I've fancied trying it with a bonsai, obviously with modifications. Maybe some 'wicks' hanging from the basket, pulling a little water up rather than being sat in it could work?


----------



## tim (10 Feb 2013)

@ nath I am planing to try some tillandsia attached to the wood maybe some cypress helfri and ludwigia in the planters, now you see why I want that 40x40 oak cabinet  nice idea with a bonsai mate


----------



## Nathaniel Whiteside (10 Feb 2013)

Nice! Yeah, I would love to make them for other members.
To make one similar to mine though would be Pretty expensive in wood alone


----------



## jack-rythm (10 Feb 2013)

thanks for sticking these up for me mate  its great to see  people can see what you have achieved too. you said it was just a basic tank! its cool man! i love it. the lighting is awesome. do you worry about your puffers jumping out the water?


----------



## tim (10 Feb 2013)

Thanks jack mate  I had a couple of jumpers when I first set it up but I was trying to run it high tech never saw them even for food when the gas was on, not had any jumpers since its been low tech


----------



## jack-rythm (10 Feb 2013)

cool thats interesting, im thinking about just sticking a sheet of perspex or glass over the top anyway just to be safe. I have read in PFK that they are very sensitive to water parameters? would you agree?


----------



## tim (10 Feb 2013)

Well mine are kept in London tap water and I don't test so I would have to say not that sensitive or maybe like shrimp they don't like changing param's mind the tank gets two 30% water changes a week to help with the mess they produce.


----------



## jack-rythm (10 Feb 2013)

yeah I did think PFK were maybe speaking about all dwarf puffers on a whole. I read there were four types of dwarf.. what are yours? sorry for the bombardment of questions!


----------



## tim (10 Feb 2013)

They could mean as in mature tank mate not sure of the Latin name of mine just labeled Pygmy puffers in the lfs I've had them maybe two years now bought 7 originally and lost 3 in the first 6 months maybe due to water issues or fighting, was fairly clueless back then and just took advice from my lfs, then I discovered this fine forum


----------



## jack-rythm (10 Feb 2013)

Indeed Mate, I'll dig out the months issue and page number and scan it in. There are some beautiful but more aggressive red and black dwarfs too. But I'm falling for the standard type like yours. I do of course want them to be happy   how are they with lighting? I have read that they become shy and hide if lighting is to bright? Causes stress etc?

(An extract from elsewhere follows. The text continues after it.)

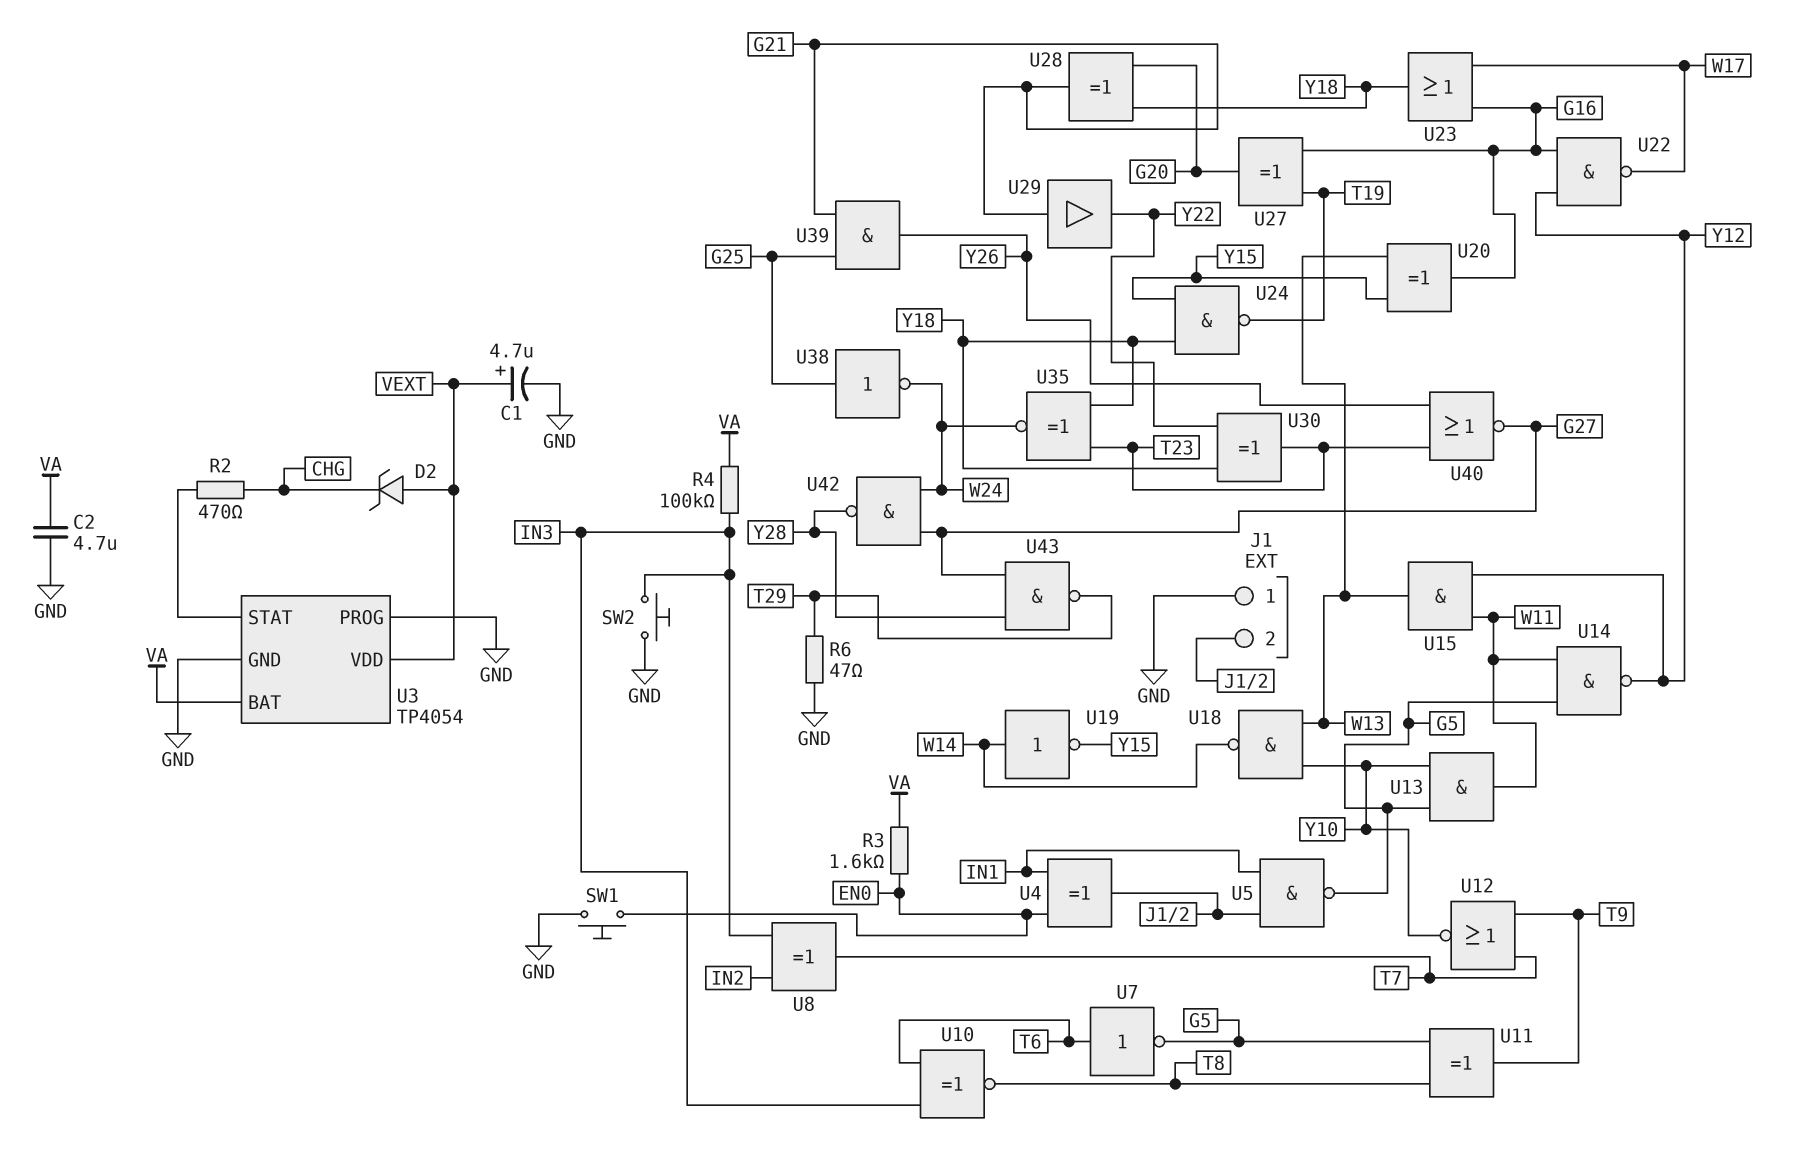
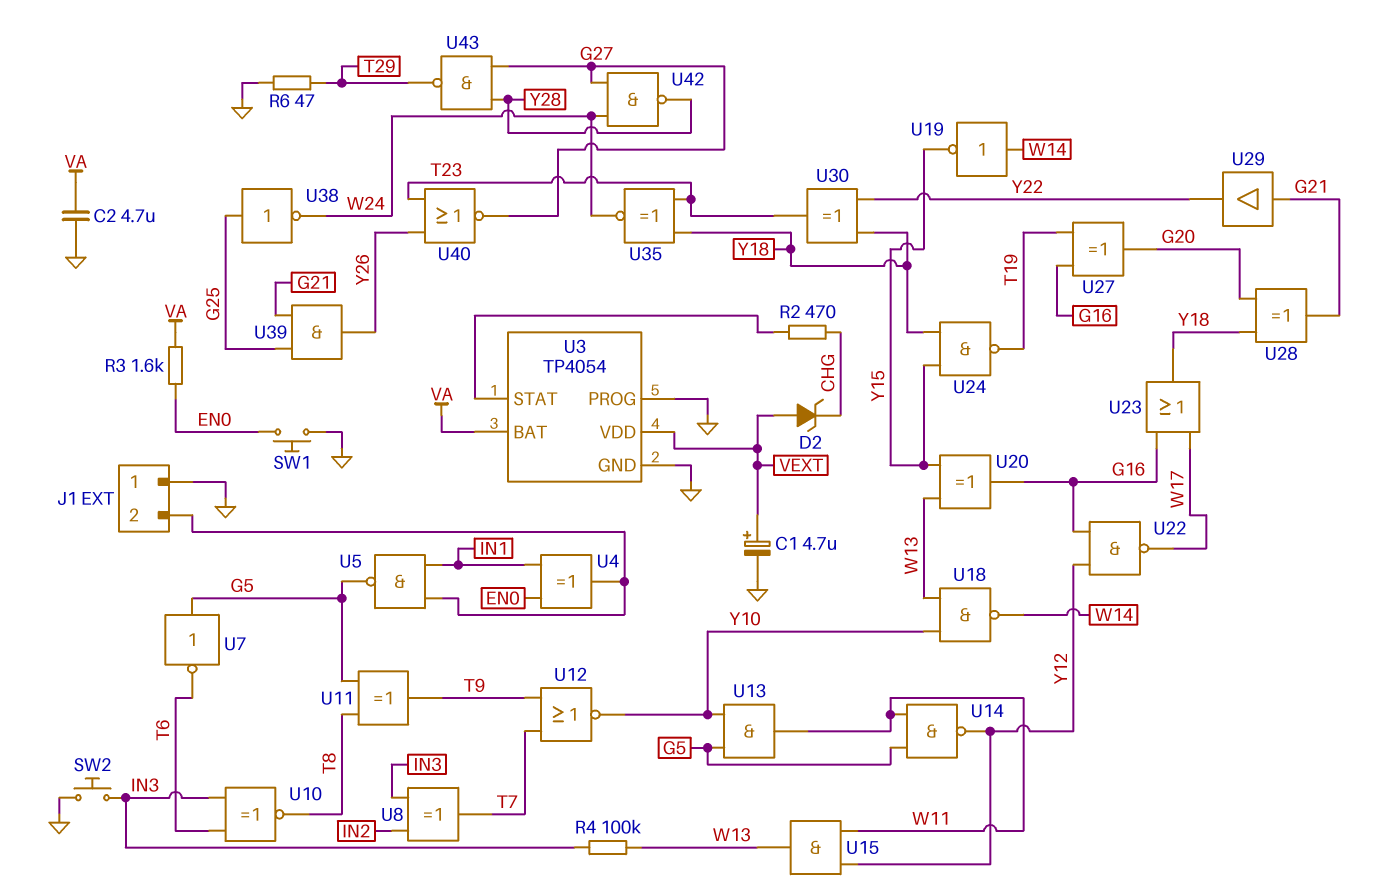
R4: 100k (IN3, VA) -> 100k (IN3, W13)
U7: NOT (in T6, out G5) -> NOT (in G5, out T6)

Sent from my GT-I9100 using Tapatalk 2


----------



## Occean (14 Feb 2013)

Very cool setup

I am just starting a new tank for my Dwarf Puffers (hence joining the forum) which I have housed in a 45L Arcadia for the last 3 years, now moving to a 190L Trigon.

Do you keep anything else in with them? I know its a classic DP debate....I have had Ottos, Rasbora's and Amano Shrimp in with mine no issues at all. Only fights I ever have are between the puffers and nothing fatal (though the odd puff up!) great little fish to have and I really don't have a snail problem, I introduce snails on a regular basis and the little bugger do not stop hunting until everyone is dead!


----------



## andyh (14 Feb 2013)

Always wanted to do a puffer setup. How many you got in there?

What do you feed them?

Tanks looks great


----------



## Occean (14 Feb 2013)

In my case I have 3 and try eat frozen blood worms and snails.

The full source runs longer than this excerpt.